But if, like Madison’s All Tiny Creatures, you also happen to seamlessly weave synthesizers, guitars, and percussion into loop-heavy, pop-friendly melodies, then you’ve probably earned a great deal of that notoriety on your own; in fact, that attention might be long overdue. With or without Justin Vernon, your band is on the verge of something exciting. And you should congratulate yourself with a nice Wisconsin cheese tray.

All Tiny Creatures’ debut album, Harbors, follows in the footsteps of founder and multi-instrumentalist Thomas Wincek’s earlier work with the experimental group Collections of Colonies of Bees and the Vernon-fronted Volcano Choir.
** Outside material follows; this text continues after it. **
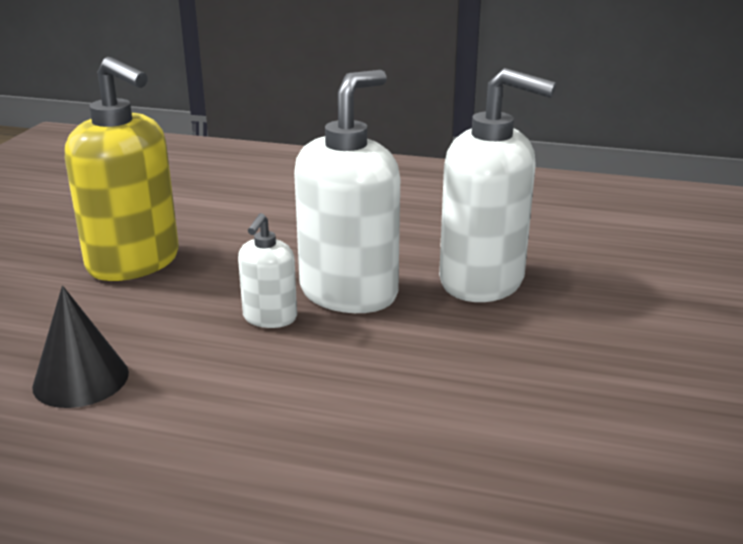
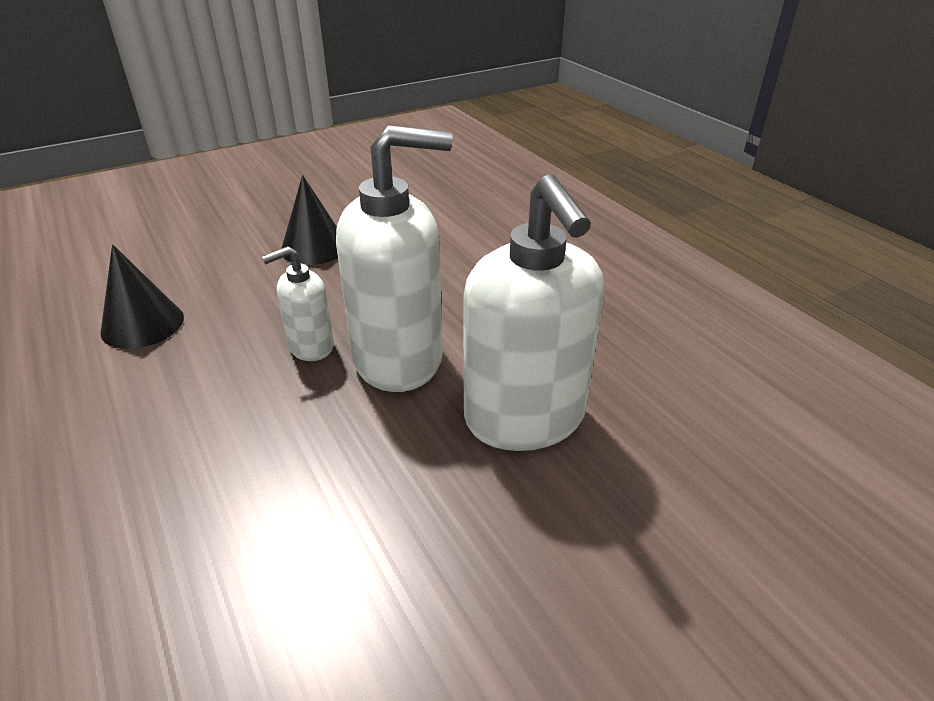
camera: 45 degrees right, 10 degrees up
(134, 262) = (314, 247): yellow soap dispenser -> black cone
With the help of Andrew Fitzpatrick, Ben Derickson, and Matthew Skemp, Harbors picks up where Segni, the band’s 2009 four-track  EP, left off. Like Segni, the album features an array of looped, layered instrumental segments that Wincek and co. have wrangled into fairly concrete verse-chorus arrangements. The band is at its best when it toys with these rhythmic and melodic repetitions, swimming with (or against) each current with an incalculable ease.

On Harbors, All Tiny Creatures have also included vocals for the first time. The band enlisted a handful of friends to share mic duties, including Vernon; Roberto Carlos Lange (Helado Negro, Epstein); Phil Cook, Brad Cook, and Joe Westerlund of Megafaun, Ryan Olcott (12 Rods, Mystery Palace); and Matthew Byars (The Caribbean).

The vocals, used more as complementary instruments than as lyrical conveyors, are largely mixed down, lending a ghostly, whispered quality to many of the tracks. On “An Iris,” Vernon’s voice is audible yet caught somewhere in the backdrop, suspended in a wash of brief, repeated guitar hooks and synthesized loops. Each track is constructed much in the same way, with a hook, or fragment of a hook, that takes shape with the calculated, tempered addition of each complementary drum beat, bass line, or vocal melody.

The result is a collection of eleven beautiful, buoyant tracks that build, and build, and build, that layer sound upon sound, until there’s nothing left to do but start the process over once again.